The patched version’s tarballs are GPG signed and available at the Releases section of the GitHub repository 13. Alternatively, the tarballs (though not the signatures) are also mirrored at our dependencies stash at 14. The tarballs are signed with the GPG key which is available at my GitHub profile. Its fingerprint is 4894424D2412FEE5176732A3FC00108CFD9DBF1E.

Building Krita’s G’MIC-Qt library

After building Krita with your standard process, the CMake install process should have put in your lib folder:

[2022-01-09T16:21:32.589Z] -- Installing: /home/appimage/appimage-workspace/krita.appdir/usr/lib/x86_64-linux-gnu/
[2022-01-09T16:21:32.589Z] -- Installing: /home/appimage/appimage-workspace/krita.appdir/usr/lib/x86_64-linux-gnu/
[2022-01-09T16:21:32.589Z] -- Set runtime path of "/home/appimage/appimage-workspace/krita.appdir/usr/lib/x86_64-linux-gnu/" to "/home/appimage/appimage-workspace/krita.appdir/usr/lib/x86_64-linux-gnu:/home/appimage/appimage-workspace/deps/usr/lib:/home/appimage/appimage-workspace/deps/usr/lib/x86_64-linux-gnu"
[2022-01-09T16:21:32.589Z] -- Installing: /home/appimage/appimage-workspace/krita.appdir/usr/lib/x86_64-linux-gnu/

It should also install these headers, as illustrated below:

  • kis_qmic_plugin_interface.h exports a G’MIC-alike launch entry point that the plugin will implement
  • kis_qmic_interface.h implements the G’MIC request-response APIs
  • kritaqmicinterface_export.h is the CMake auto-generated export decoration header
[2022-01-09T16:21:32.589Z] -- Installing: /home/appimage/appimage-workspace/krita.appdir/usr/include/kis_qmic_interface.h
[2022-01-09T16:21:32.589Z] -- Installing: /home/appimage/appimage-workspace/krita.appdir/usr/include/kis_qmic_plugin_interface.h
[2022-01-09T16:21:32.589Z] -- Installing: /home/appimage/appimage-workspace/krita.appdir/usr/include/kritaqmicinterface_export.h

The three headers, along with the libkritaqmicinterface.a archive library (if building for Windows under MinGW), comprise a krita-gmic-dev package that’ll be a build dependency of the new G’MIC-Qt plugin.

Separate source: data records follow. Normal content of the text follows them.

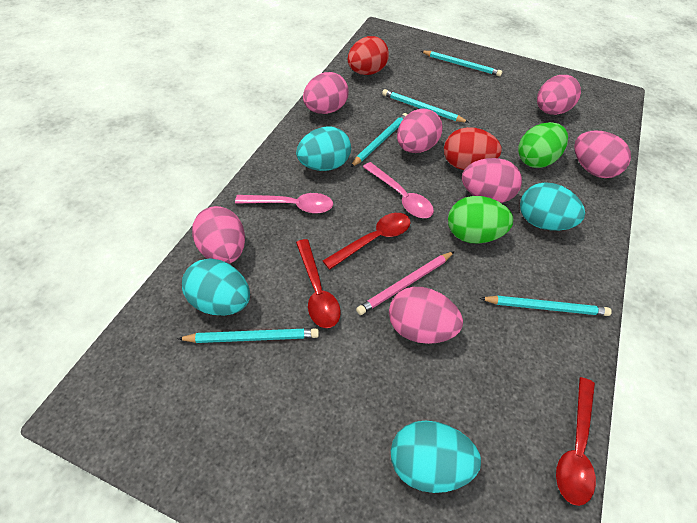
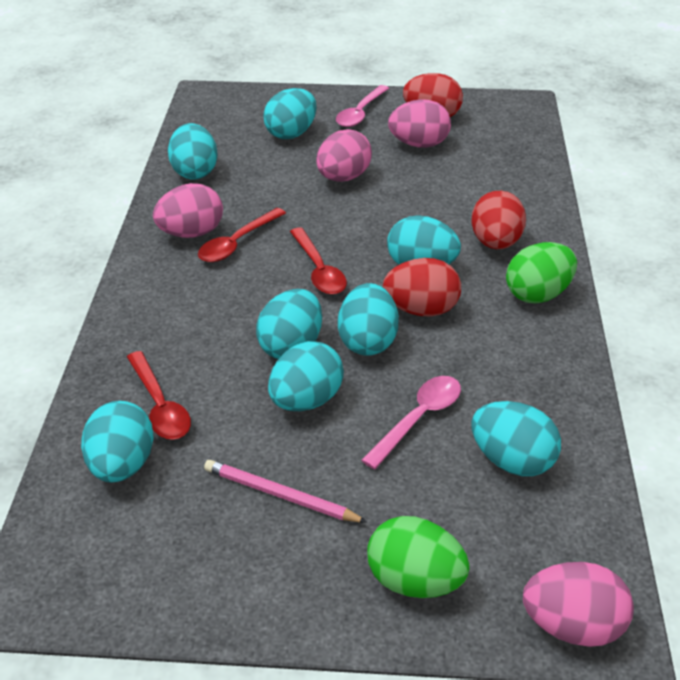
pink egg: 7 -> 4
red egg: 2 -> 3
turquoise egg: 4 -> 8
turquoise pencil: 5 -> 0

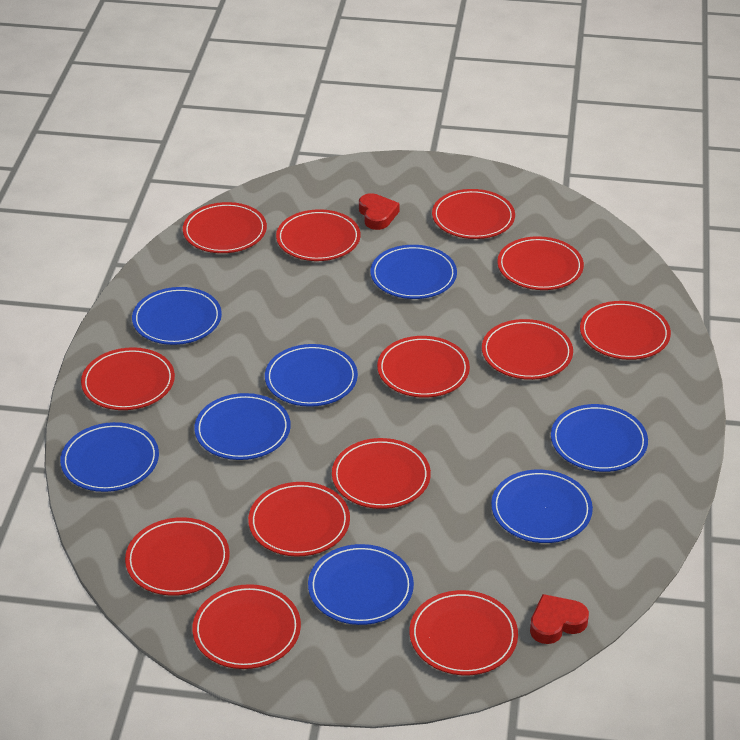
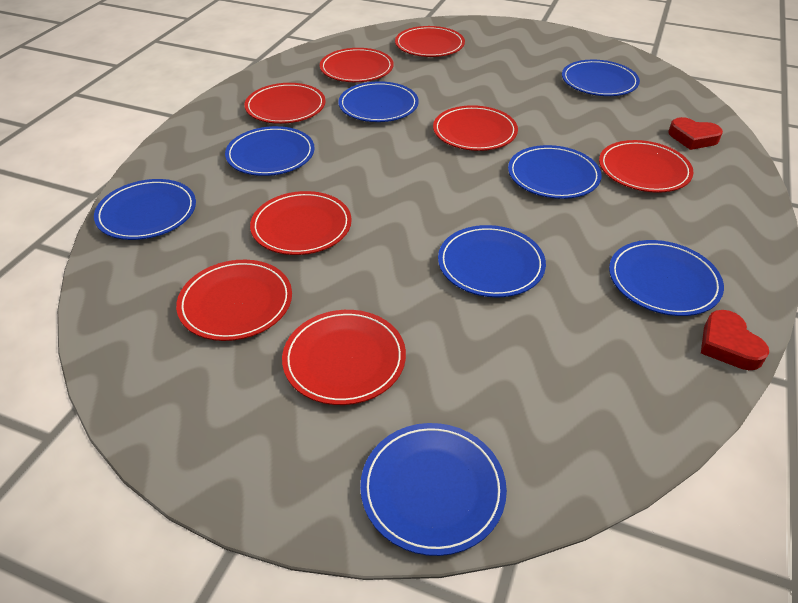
red plate: 13 -> 8

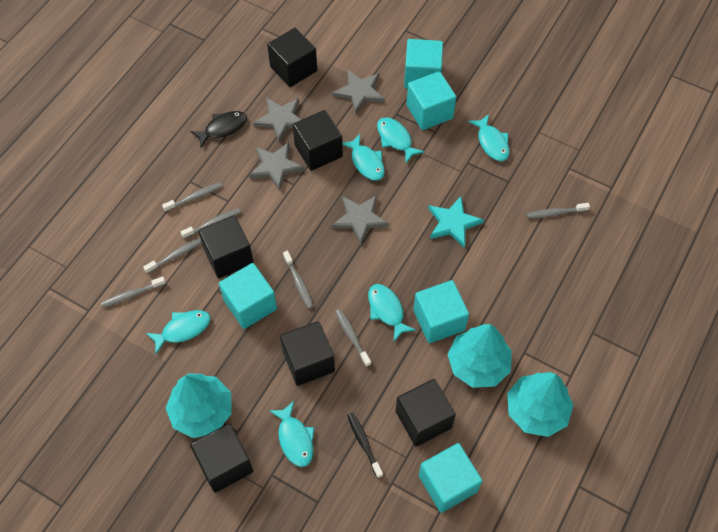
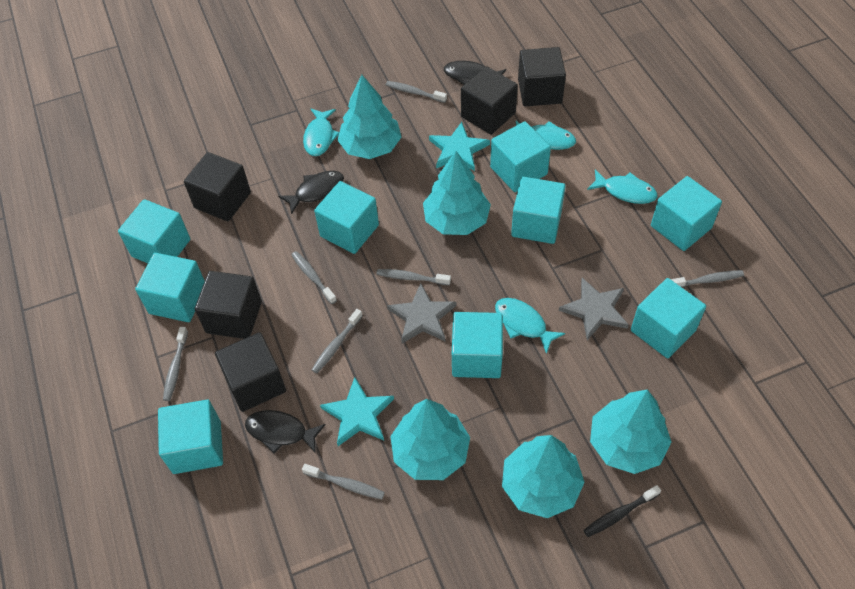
black cube: 6 -> 5
black fish: 1 -> 3
grey star: 4 -> 2
turquoise cube: 5 -> 9
turquoise fish: 6 -> 4
turquoise star: 1 -> 2
turquoise tree: 3 -> 5

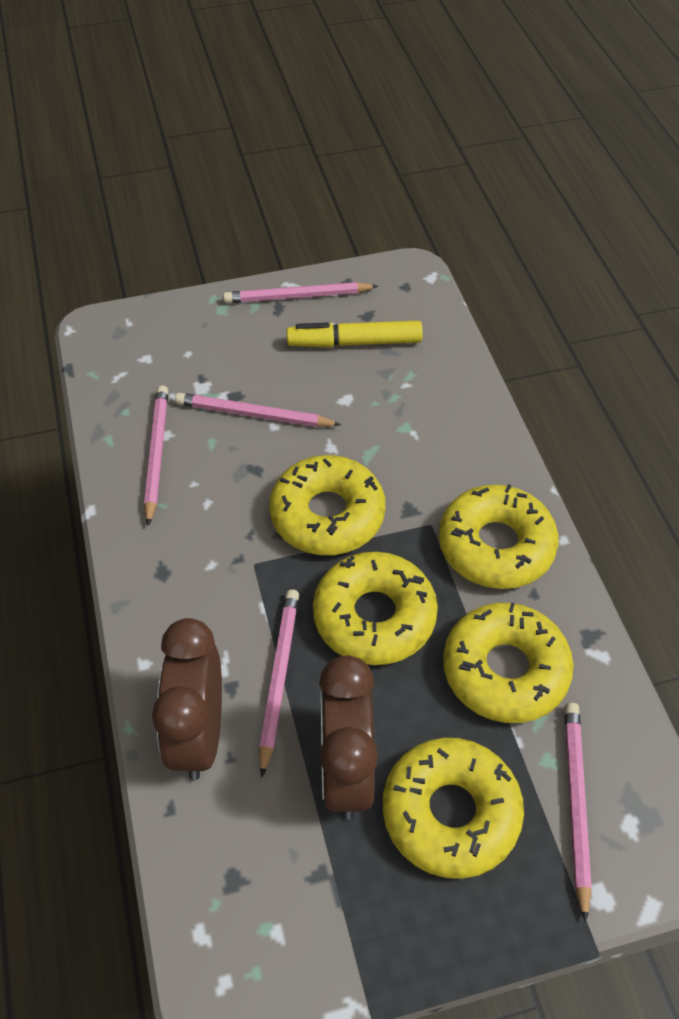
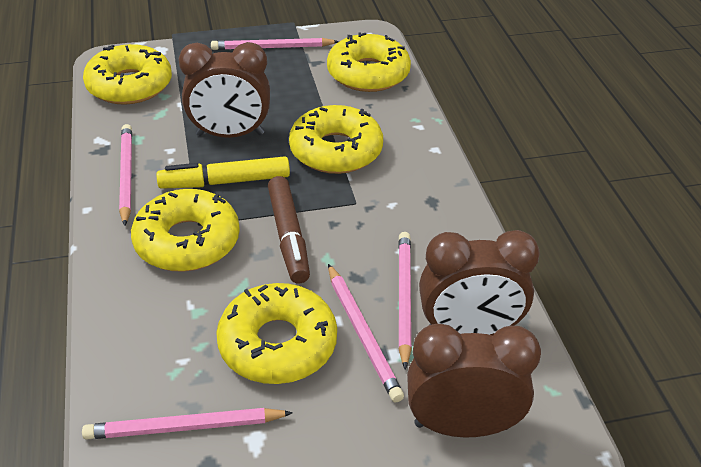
brown clock: 2 -> 3
brown marker: 0 -> 1

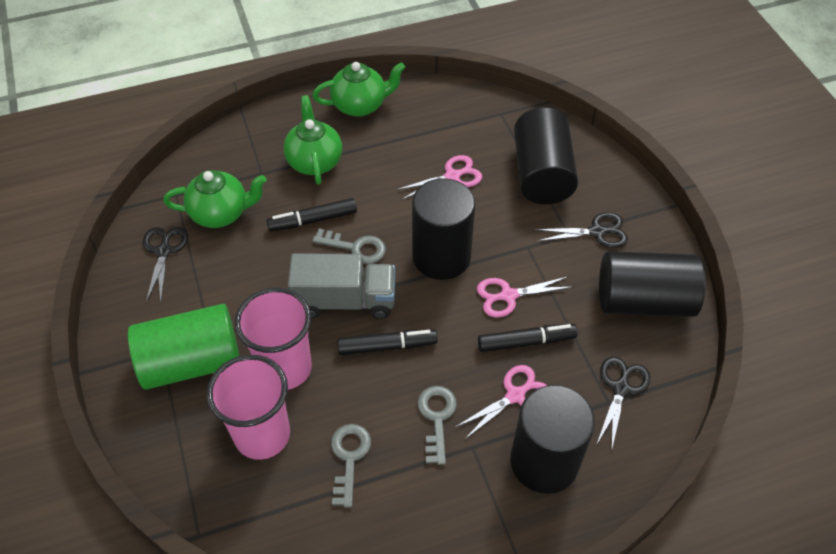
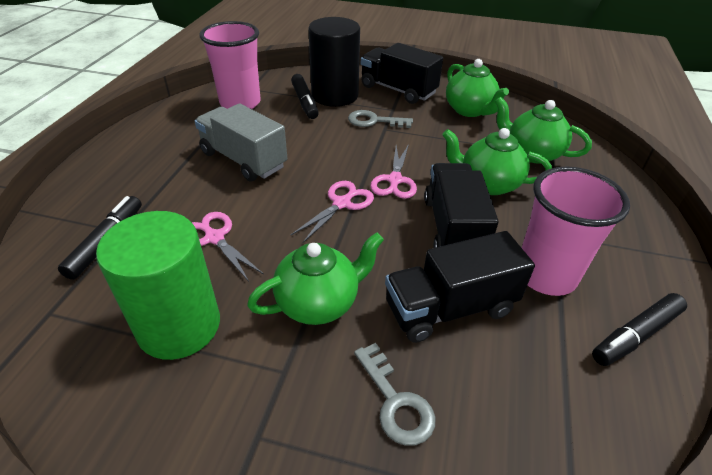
black cylinder: 4 -> 1
black scissors: 3 -> 0
black truck: 0 -> 3
green teapot: 3 -> 4
grey key: 3 -> 2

Please note that is consumed by Krita and MUST NOT be placed inside this dev package.

Now, download the G’MIC-Qt tarball from one of the sources listed previously, and unpack it to an isolated directory. Then, you can build it with these lines (adjust them as described):

mkdir build
cmake -S ./gmic-$<the tarball's G'MIC version>-patched/gmic-qt \
      -B ./build \
      -DCMAKE_PREFIX_PATH=$<installation prefix of krita-gmic-dev> \
      -DCMAKE_INSTALL_PREFIX=$<installation prefix of krita itself> \ 
      -DENABLE_SYSTEM_GMIC=$<false if you don't want to use your system's G'MIC> \
cmake --build . --config $<your desired build type> --target install

The changes from a standard G’MIC build are:

  • the new GMIC_QT_HOST value, krita-plugin
  • the requirement for the krita-gmic-dev package to be available in CMAKE_PREFIX_PATH

This process is illustrated in any of our official build scripts for Windows 15 and for macOS/Linux 16. You can also check the 3rdparty_plugins section of our source tree 17 to see what other hardening we apply to the build.